ERIC Number: ED303751
Record Type: RIE
Publication Date: 1988-Aug
Stability of Work Values: Individual Differences and Relationship with Decision Making.
Ravlin, Elizabeth C.; And Others
Values in the workplace have long been a topic of interest for both researchers in organizational behavior and management practitioners alike. Values are believed to be deeply internalized standards for personal behavior because they are based on a person's experience. Relatively little attention has been paid to the processes relating to individual differences in value stability. Such individual differences should have implications for the relationship between values and decision-making.

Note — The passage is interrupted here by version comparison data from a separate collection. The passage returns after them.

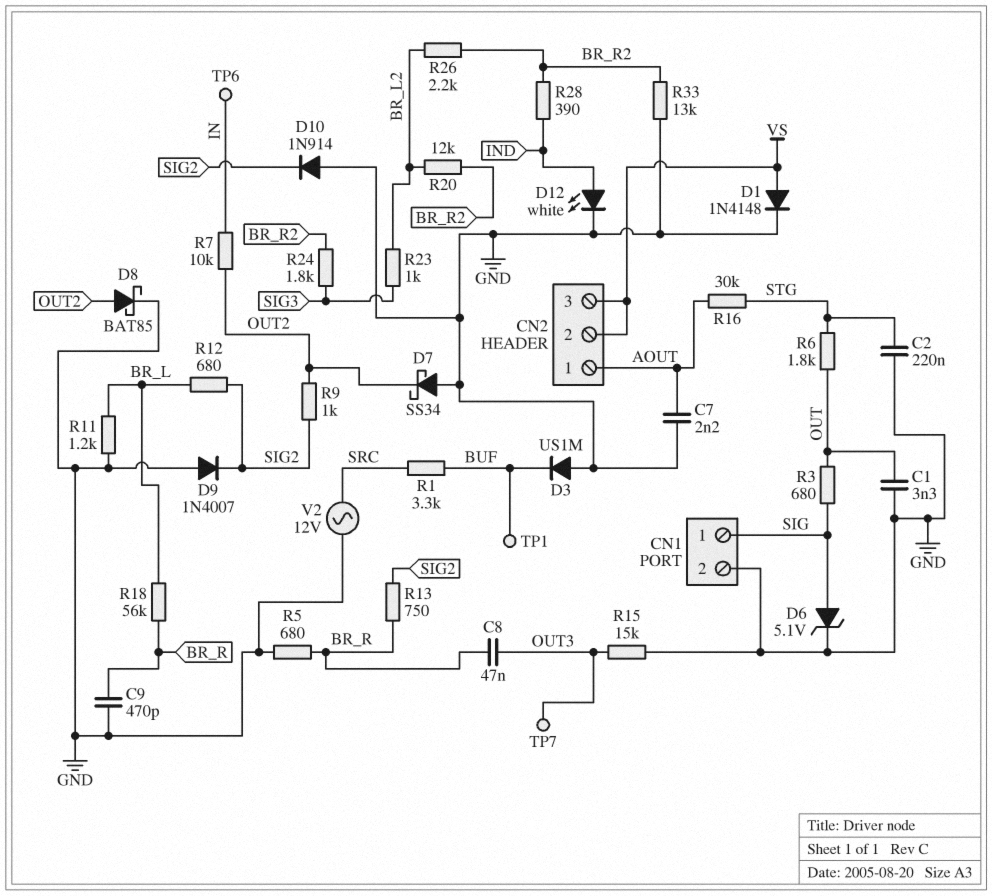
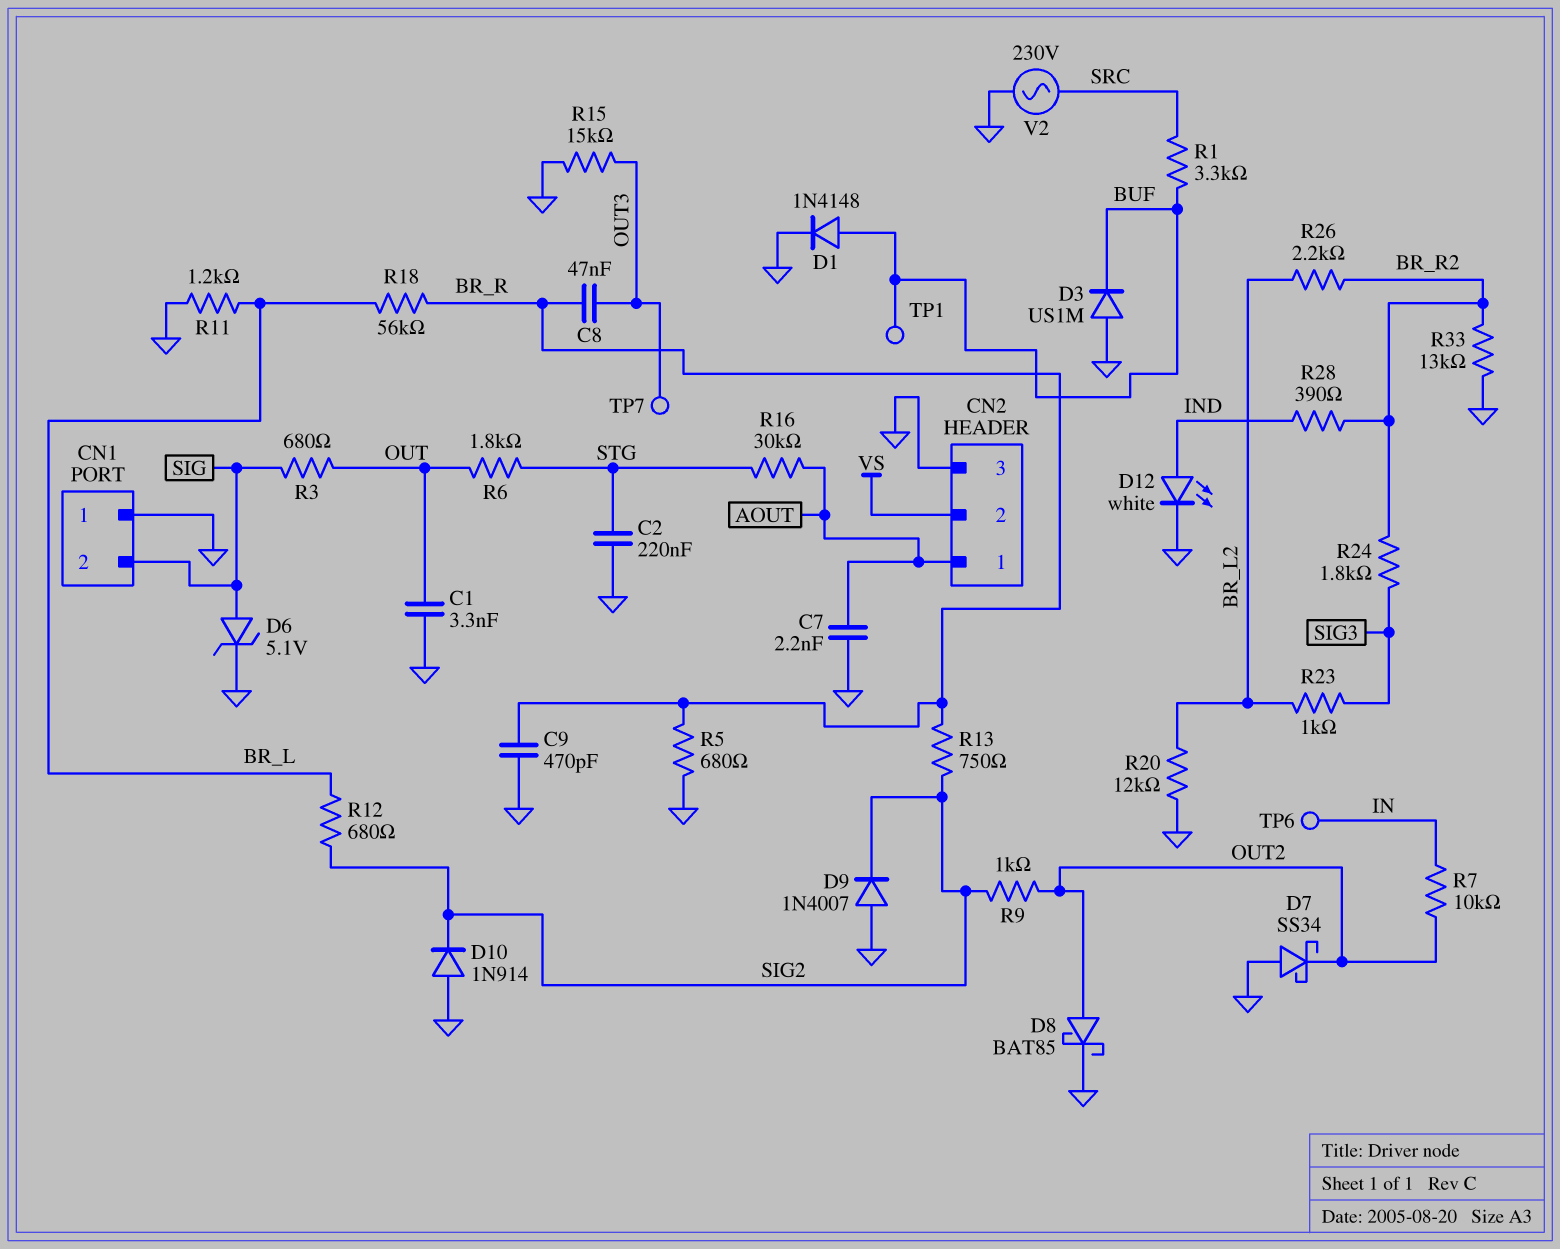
CN1 pin 1: SIG -> GND
CN1 pin 2: GND -> SIG
CN2 pin 3: VS -> GND
D1: diode 1N4148 (A VS, K GND) -> diode 1N4148 (A BUF, K GND)
R20: 12k (BR_L2, BR_R2) -> 12k (BR_L2, GND)
V2: AC 12V (GND, SRC) -> AC 230V (GND, SRC)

This study examined the issue of work value stability and the extent to which individual differences in value stability affect the relationship between values and decision-making. Subjects, undergraduate college students (N=79), participated in three survey sessions. At each session they completed a work values measure and a decision-making task. At the second session, an effort was made to alter the importance of one value, concern for others. Results indicated that while as a whole, values were relatively stable over the short time interval studied, some individuals were more stable than others. These people were more likely to emphasize their values in decision-making. This study raises important issues with regard to predicting behavior from values. Not only are outside influences a factor in reducing the explanatory power of values, but by failing to discriminate between individuals who have developed self-schemas concerning particular values from those who have not, ability to understand the values-behavior relationship is limited. (Author/ABL)
Publication Type: Reports - Research; Speeches/Meeting Papers
Education Level: N/A
Authoring Institution: N/A
Note: Paper presented at the Annual Meeting of the American Psychological Association (96th, Atlanta, GA, August 12-16, 1988).